The following specification describes and ascertains the nature of this invention and the manner in which it is to be performed.
Field of the invention
[001] This invention relates to the field of brake vacuum boosters for vehicles. The invention in particular relates to a valve to prevent leakage of vacuum or entry of atmospheric pressure in a vacuum brake booster.

Background of the invention

[002] Now days, the vehicles use vacuum booster for braking the vehicle. The vacuum booster is used to reduce the manual force required for press the brake pedal to brake the vehicle. The Vacuum brake boosters make use of vacuum generated by the engine to amplify the force applied by foot on the brake pedal. Thus with little force applied at the brake pedal, the force is amplified by the brake booster and larger force is transferred to the pistons to generate appropriate hydraulic force.

The vacuum booster needs vacuum in one chamber to generate the force. This vacuum is generated when the engine is running. When the engine is switched off, the vacuum in the chamber slowly starts leaking to the atmosphere.
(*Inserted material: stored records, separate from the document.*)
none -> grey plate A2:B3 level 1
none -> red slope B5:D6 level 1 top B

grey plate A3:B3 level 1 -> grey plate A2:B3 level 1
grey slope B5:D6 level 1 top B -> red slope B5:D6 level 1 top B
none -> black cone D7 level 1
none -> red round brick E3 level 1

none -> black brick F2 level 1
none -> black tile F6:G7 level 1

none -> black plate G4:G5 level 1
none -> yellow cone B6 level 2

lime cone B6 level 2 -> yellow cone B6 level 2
[003] Some prior arts try to reduce the leakage of the vacuum by modifying the diaphragm or mounting of the diaphragm. One prior art KR19980060726U discloses a brake booster, the diaphragm has a plurality of mounting holes in the circumferential direction with constant annular spacing. The mounting holes are through formed.
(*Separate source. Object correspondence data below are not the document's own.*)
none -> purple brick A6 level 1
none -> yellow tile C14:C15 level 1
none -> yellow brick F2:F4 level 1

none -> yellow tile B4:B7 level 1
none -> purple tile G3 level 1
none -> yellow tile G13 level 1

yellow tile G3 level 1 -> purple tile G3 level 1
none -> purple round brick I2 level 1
The prior art US2009071147A discloses a control system and a method to detect leakage of vacuum in a brake booster. The system includes an engine evaluation module that detects an engine off condition. A pressure evaluation module, during the engine off condition, monitors hydraulic brake line pressure, detects a change in brake booster pressure, and determines a brake booster vacuum decay rate based on the change in brake booster pressure. A fault reporting module detects a brake booster system fault based on the brake line pressure and the brake booster vacuum decay rate.
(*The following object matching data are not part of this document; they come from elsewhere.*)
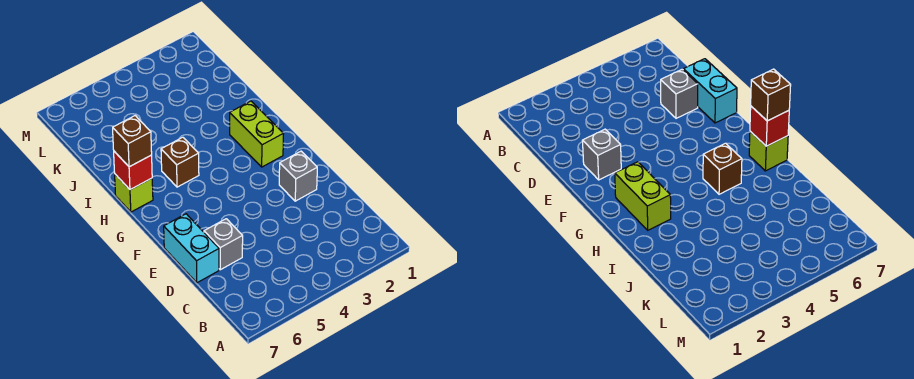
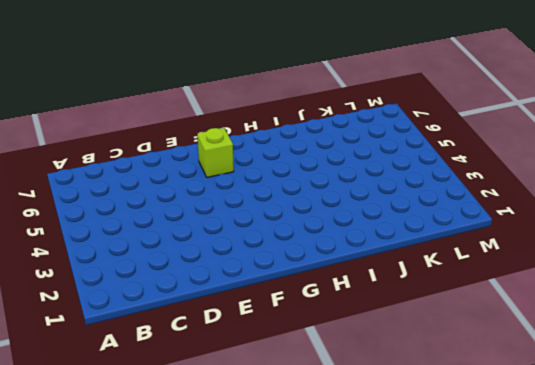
lime brick F6 level 1 -> lime brick H7 level 1
none -> grey brick D6 level 1
none -> cyan brick D7:E7 level 1

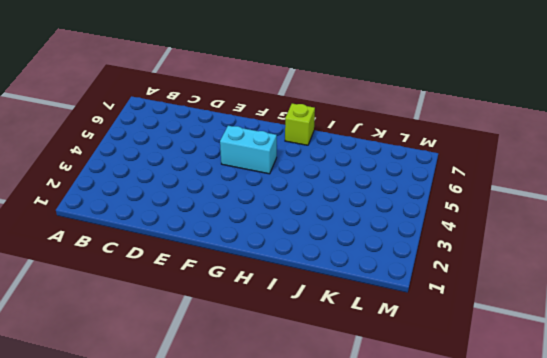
cyan brick F5:G5 level 1 -> cyan brick D7:E7 level 1
none -> grey brick D6 level 1
none -> grey brick E2 level 1

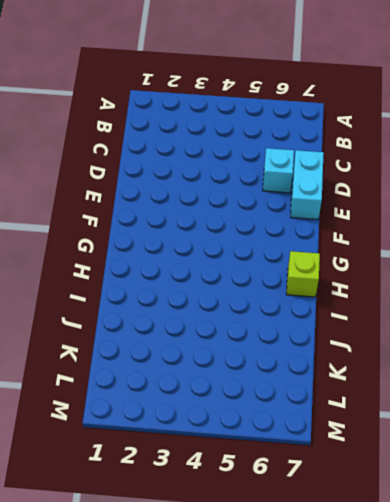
cyan brick D6 level 1 -> grey brick D6 level 1
none -> grey brick E2 level 1
none -> lime brick G2:H2 level 1

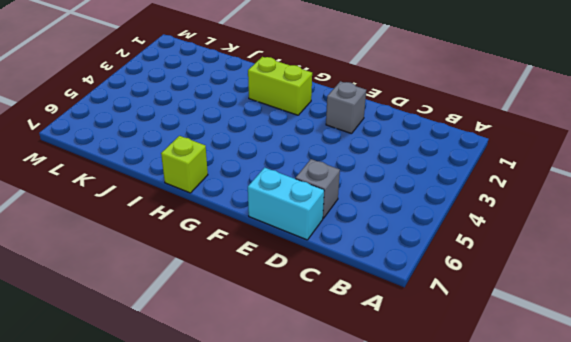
none -> brown brick H5 level 1
none -> red brick H7 level 2

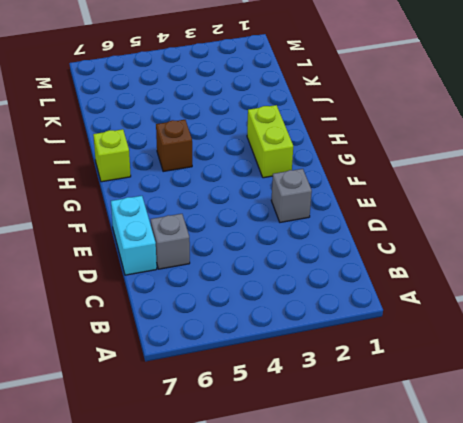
none -> red brick H7 level 2
none -> brown brick H7 level 3

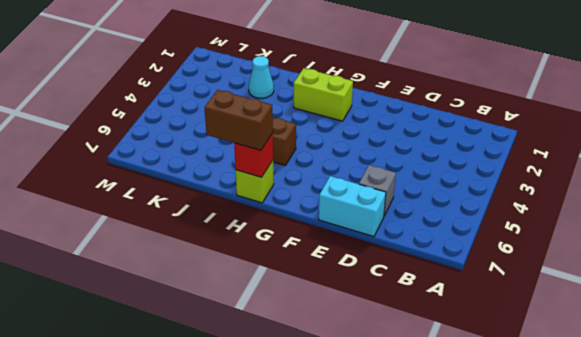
brown brick H7:I7 level 3 -> brown brick H7 level 3
cyan cone J2 level 1 -> none
none -> grey brick E2 level 1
Brief description of the accompanying drawing

[004] Different modes of the invention are disclosed in detail in the description and illustrated in the accompanying drawing:

[005] Fig. 1 illustrates a braking system for a vehicle
Fig. 2 and 3 illustrate a valve with double diaphragm.

Detailed description of the embodiments

[006] FIG. 1 illustrates a typical braking system 100 for a vehicle. The braking system may be a completely mechanical and hydraulic system or a combination of mechanical, hydraulic and electronics system. The braking system 100 typically comprises a vacuum brake booster 102, a tandem master cylinder 104, a brake oil reservoir 106, a hydraulic circuit 108, a brake caliper 110, a brake pedal 112 and a brake push rod 114. The brake pedal 112 is mechanically coupled to the brake push rod 114. The brake booster 102 comprises of two chambers 102a and 102b with a membrane 105 separating the two chambers. The chamber 102a is referred as working chamber and chamber 102b is referred as vacuum chamber. The membrane 105 is made of elastomeric material. The push rod comprises 114 comprises 3 parts, 114a, 114b and 114c. A spring 116 maintains the push rod at a predefined position when there is no force on the brake pedal. The hydraulic circuit 108 is coupled to a brake caliper 110. The brake caliper applies force on the brake disc 111 to reduce the speed of the vehicle whenever brake pedal is pressed by the user. The vacuum chamber 102b is connected to a vacuum source through a vacuum check valve 103.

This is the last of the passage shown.